DISCUSSION
Decubitus ulcers are prone to infection, and the growing agent varies
according to the location, and may frequently be polymicrobial. The most
commonly isolated bacteria are staphylococci, enterococci, Proteus
mirabilis, Escherichia coli and P. aeruginosa; along with anaerobic
bacteria, peptostreptococci, Bacteriodes fragilis and clostridium
species. Bacteria on the surface of the skin may invade the underlying
tissue and cause infection. Signs of sepsis and cellulitis, and
osteomyelitis due to sepsis, may be seen [4, 8].
The diagnosis of decubitus ulcer infection is challenging. A good
microbiological and clinical evaluation, in addition to imaging studies
and deep tissue biopsy, are recommended [11]. A clinical examination
is important for the determination of decubitus ulcers as occult foci of
infection. Increased temperature, erythema, local tenderness, bad odor
and purulent discharge are valuable signs during a clinical evaluation.
Although tissue biopsy samples and aspiration fluid cultures have been
recommended for the microbiological diagnosis of decubitus ulcer
infection, they are not generally preferred due to the difficulty in
clinical use and their invasive nature [4, 11]. The obtaining of
bacterial swab cultures is a noninvasive procedure that provides
preliminary knowledge on the bacterial density of the wound. Surface
wound cultures show colonization rather than infection, although the
colonizing bacteria may cause local infection if they continue to
proliferate, delaying wound healing [12]. The rate of bacteremia due
to the decubitus ulcers was found to be 13.9% in our study, but was
reported to be higher in another study [3]. This difference may be
attributable to the stages of the wounds in the studies, as the
frequency of bacteremia may be higher in advanced stages. There was a
large number of patients with stage 3 wounds in the present study.
Bacterial contamination on the surface of decubitus ulcers is common,
and such contaminations, in turn, may lead to serious life threatening
problems such as bacteremia and sepsis by diffusing into deep tissues,
resulting in infection [4]. Bacteremia due to decubitus ulcers
should be considered in patients presenting with fever and with no other
focus of infection. The optimum approach to the diagnosis of wound site
infection is tissue biopsy or aspiration [13]. Sterile swabs were
used in this present study, given their non-invasive ease of use.

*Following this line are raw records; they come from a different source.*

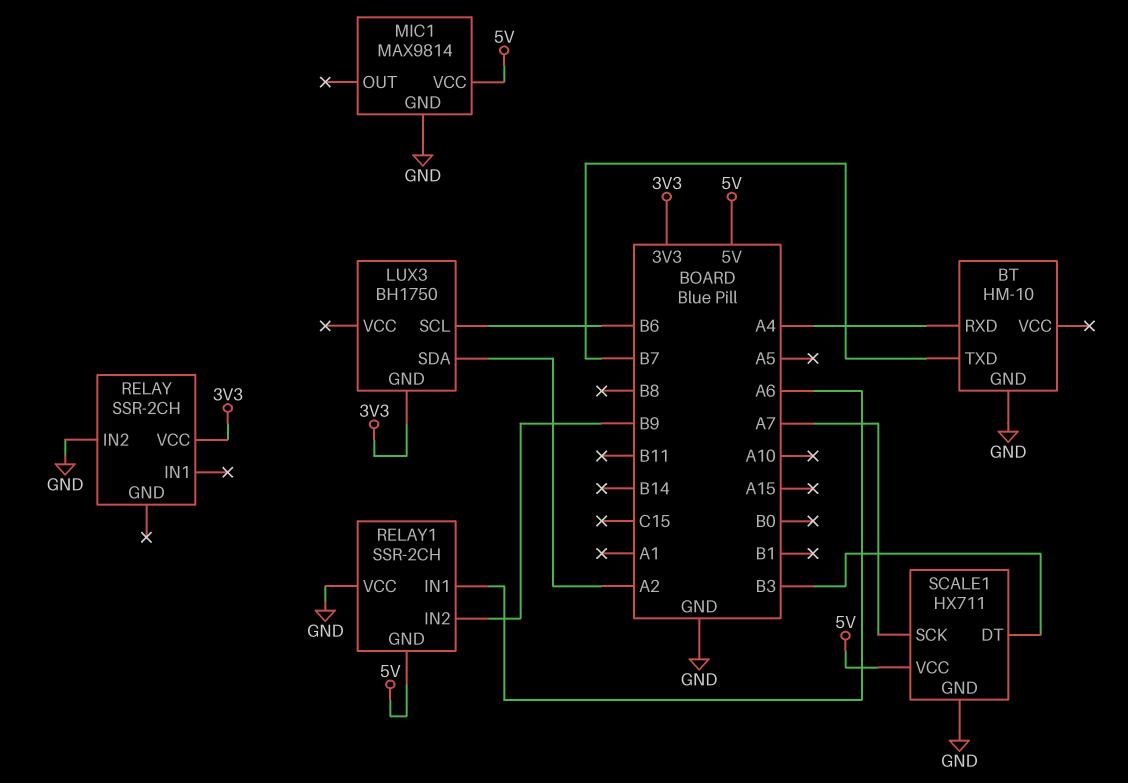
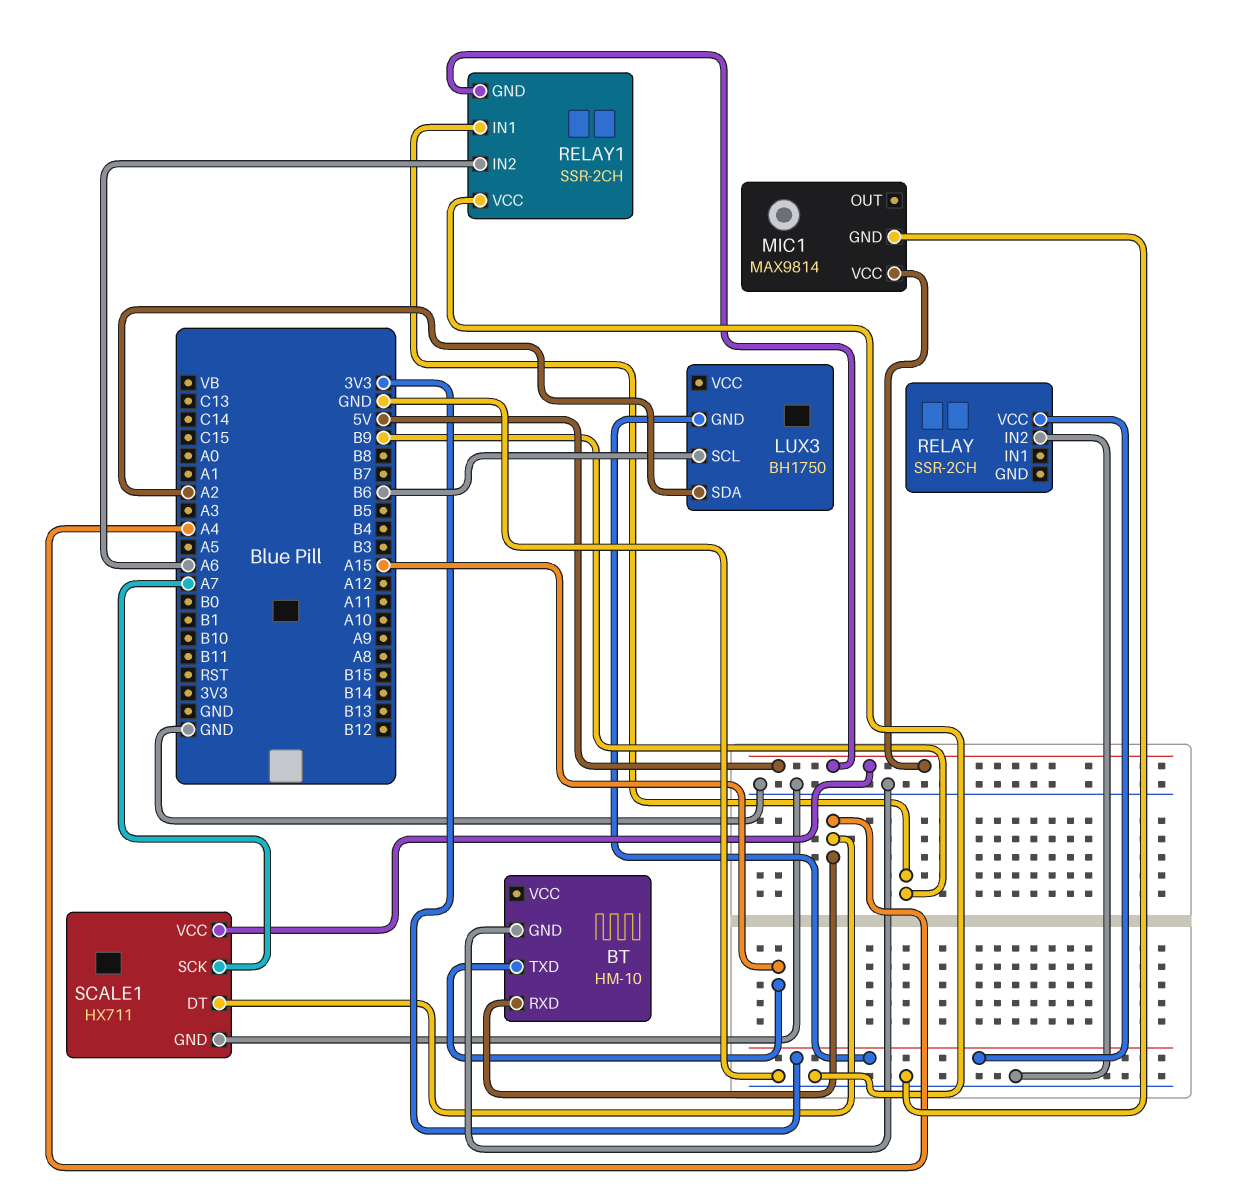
BT pin TXD: B7 -> A15
RELAY1 pin IN1: A6 -> B9
RELAY1 pin IN2: B9 -> A6
SCALE1 pin DT: B3 -> A4

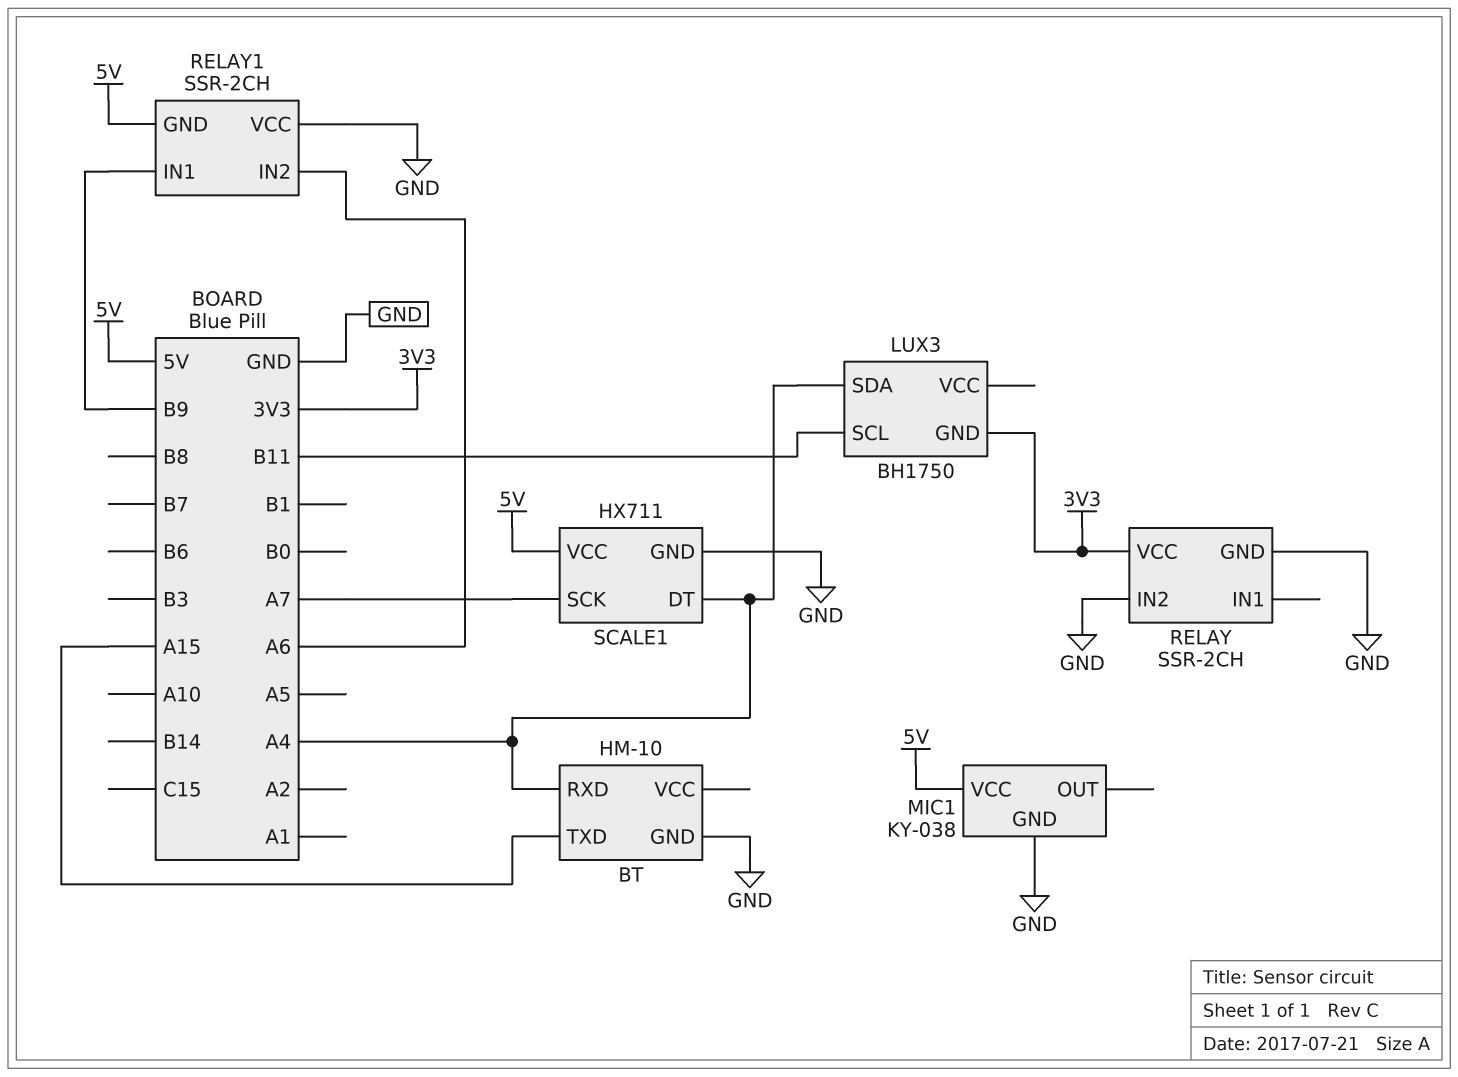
LUX3 pin SCL: B6 -> B11
LUX3 pin SDA: A2 -> A4
MIC1: MAX9814 -> KY-038
RELAY pin GND: none -> GND

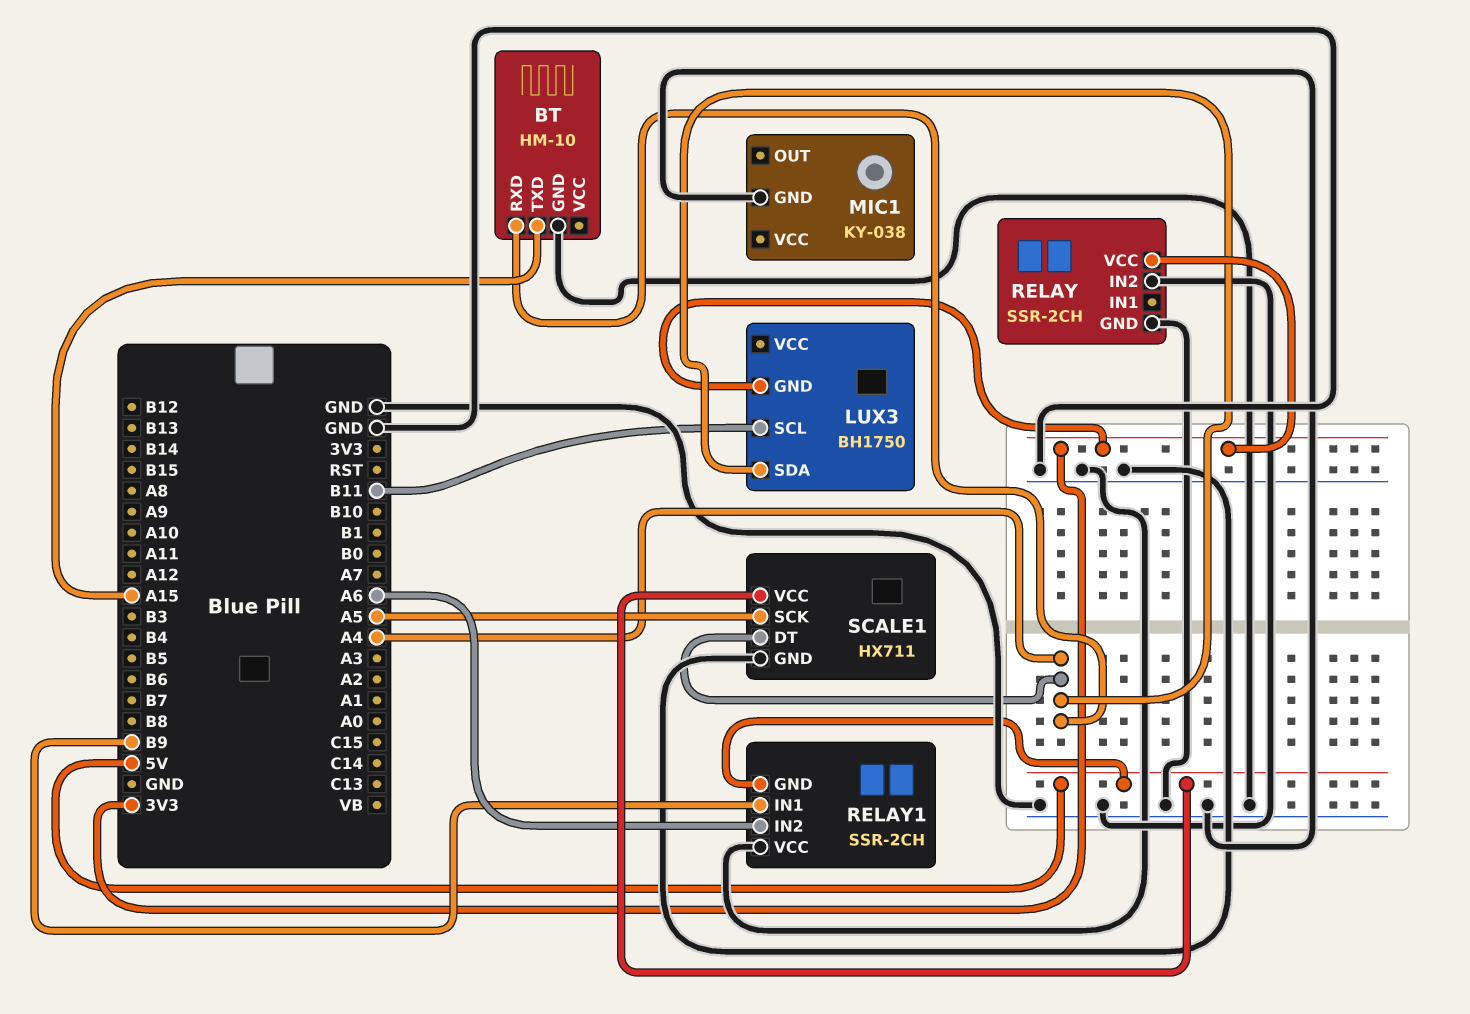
MIC1 pin VCC: 5V -> none
SCALE1 pin SCK: A7 -> A5

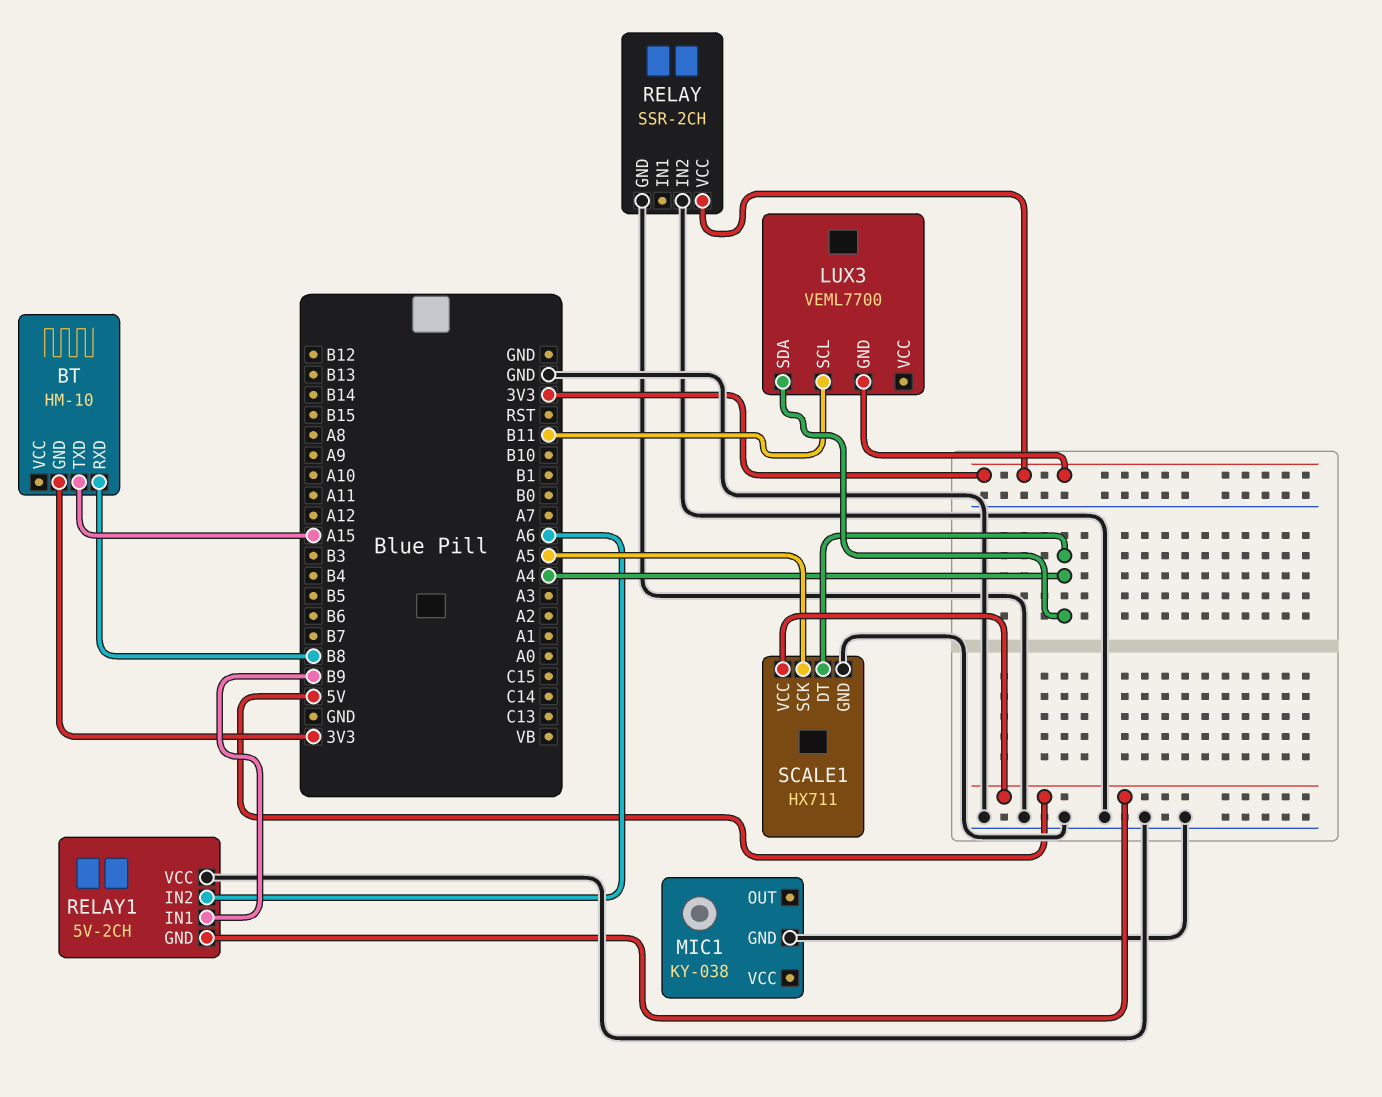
BT pin GND: GND -> 3V3
BT pin RXD: A4 -> B8
LUX3: BH1750 -> VEML7700
RELAY1: SSR-2CH -> 5V-2CH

The most common colonizing microorganisms in decubitus ulcers are gram
negative bacteria such as acinetobacter baumanni, pseudomonas aeruginosa
and enterobacteriaceae, and staphylococcus aureus. The frequency of
infection and/or colonization by microorganisms with multi-drug
resistance is increasing gradually in decubitus ulcers. Aerobic cultures
generally reveal methicillin resistant S. aureus or multi drug resistant
gram negative bacilli, and may lead to local and systemic infection
[12].
The sacrum was the most common location for decubitus ulcers in the
present study, concurring with other studies in literature [8, 14,
15]. The reason for this may be the elevated head position of patients
due to alleviate the risks associated with aspiration. The risk of
infection has been reported to be high in stage 3–4 decubitus ulcers
[4]. In line with previous studies, most decubitus ulcers
were found to be stage 3 [4].
Due to the high risk of infection, the prevention of colonization in
stage 3 and 4 decubitus ulcers may decrease the risk of infection and
bacteremia.
Decubitus ulcer-associated bacteremia was identified in 16 of the 21
patients in the study by Jeffrey et al. [7], while decubitus
ulcer-associated bacteremia was found in six out of the 27 patients with
decubitus ulcers in the study by Peromet et al. [16]. The rate of
bacteremia in decubitus ulcers was 53,6%. [3]
In our study, the incidence of polymicrobial bacteremia was found to be
increased in accordance with the literature. [6-8].
No clinical or epidemiological sign is present for the prediction of the
causative agent of bacteremia in chronic wounds, since the local
infection of decubitus ulcers is polymicrobial, and the risk of
colonization with new microorganisms is high. Microorganisms of the
flora may grow in the cultures. [17] Accordingly, as a starting
antibiotherapy, agents with antimicrobial effects against staphylococcus
aureus, gram negative enteric bacilli and anaerobic microorganisms,
including Bacteroides fragilis, taking into account also local
resistance rates, should be considered [14]. Antibiotic treatment
should be adjusted based on blood culture results. [8]
The most commonly isolated bacteria were gram negative enteric bacteria
(klebsiella and e. coli), followed by staphylococcus aureus in second
place, and pseudomonas and acinetobacter in third place. A vast majority
of the patients were transferred from hospital beds and had previously
been admitted to the intensive care unit. In addition to the bacteria
that cause bacteremia, many factors such as the patient’s age, immune
status, comorbid conditions, feeding, hospitalization period, frequency
of interventional procedures etc. are effective. [18].